Just because they have fur coats doesn't mean pets don't get cold. Follow these tips to keep your pet happy and safe during colder months!
Just because they have fur coats doesn’t mean pets don’t get cold. Pets left outside in extreme temperatures are at risk for hypothermia, frostbite and death. Leaving your pet out in the cold without proper shelter is considered neglect and is illegal in every state.
Follow these tips to keep your pet happy and safe during colder months:
Bring Your Pet Inside: Wind chill makes the air colder than actual temperature readings, so limit your pet’s time outdoors, especially to prevent frostbite on ears, tail and feet. Once outside, make sure to gradually provide exposure to dropping temperatures, instead of exposing them to the extreme cold all at once. Don’t forget to dry your pet when you bring them back in, especially the paws to prevent tiny cuts and cracked pads.
Provide Adequate Shelter: Adequate shelter is mandatory by law. If your dog lives outdoors, you must provide a well-insulated and draft-free doghouse. The opening should face south with a sturdy, flexible covering to prevent icy winds from entering. Keep straw NOT hay, since it retains moisture, inside the doghouse. Avoid towels and blankets which can easily dampen and make the space colder.

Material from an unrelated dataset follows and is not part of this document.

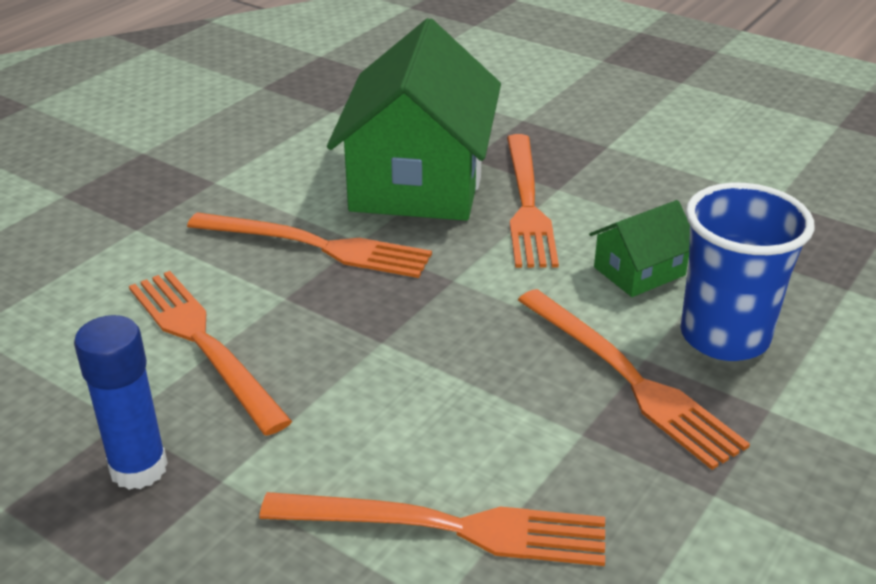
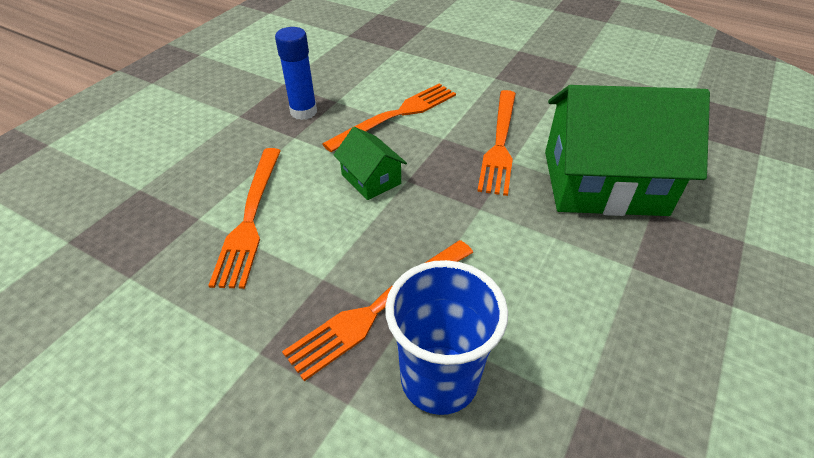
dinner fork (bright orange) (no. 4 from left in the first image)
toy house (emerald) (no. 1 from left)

Beware Of Antifreeze And Rock Salt: Antifreeze, which often collects on driveways and roads, tastes good to pets, but is poisonous. If you suspect your pet has ingested antifreeze, contact your veterinarian immediately! Also, rock salt which used to melt ice on sidewalks, can irritate footpads. Be sure to rinse and dry your pet's feet after being outside, and consider buying pet-safe ice melts, sold at pet stores, that get the job done, but won’t harm your pets.
Provide Plenty Of Food And Water: It takes more energy in the winter to keep warm, so feed your pet extra food if they spend a lot of time outdoors. Also, provide plenty of fresh water. Your pet is just as likely to get dehydrated in the winter as in the summer. Outside water bowls will freeze, so refill outside bowls often.
Warn Cats Before Starting Your Car: When it’s cold outside, cats often look for any warm space they can find. Cats who seek shelter under the hoods of cars are often injured or killed when that car is started. Before you start your car, honk your horn to give cats a chance to escape.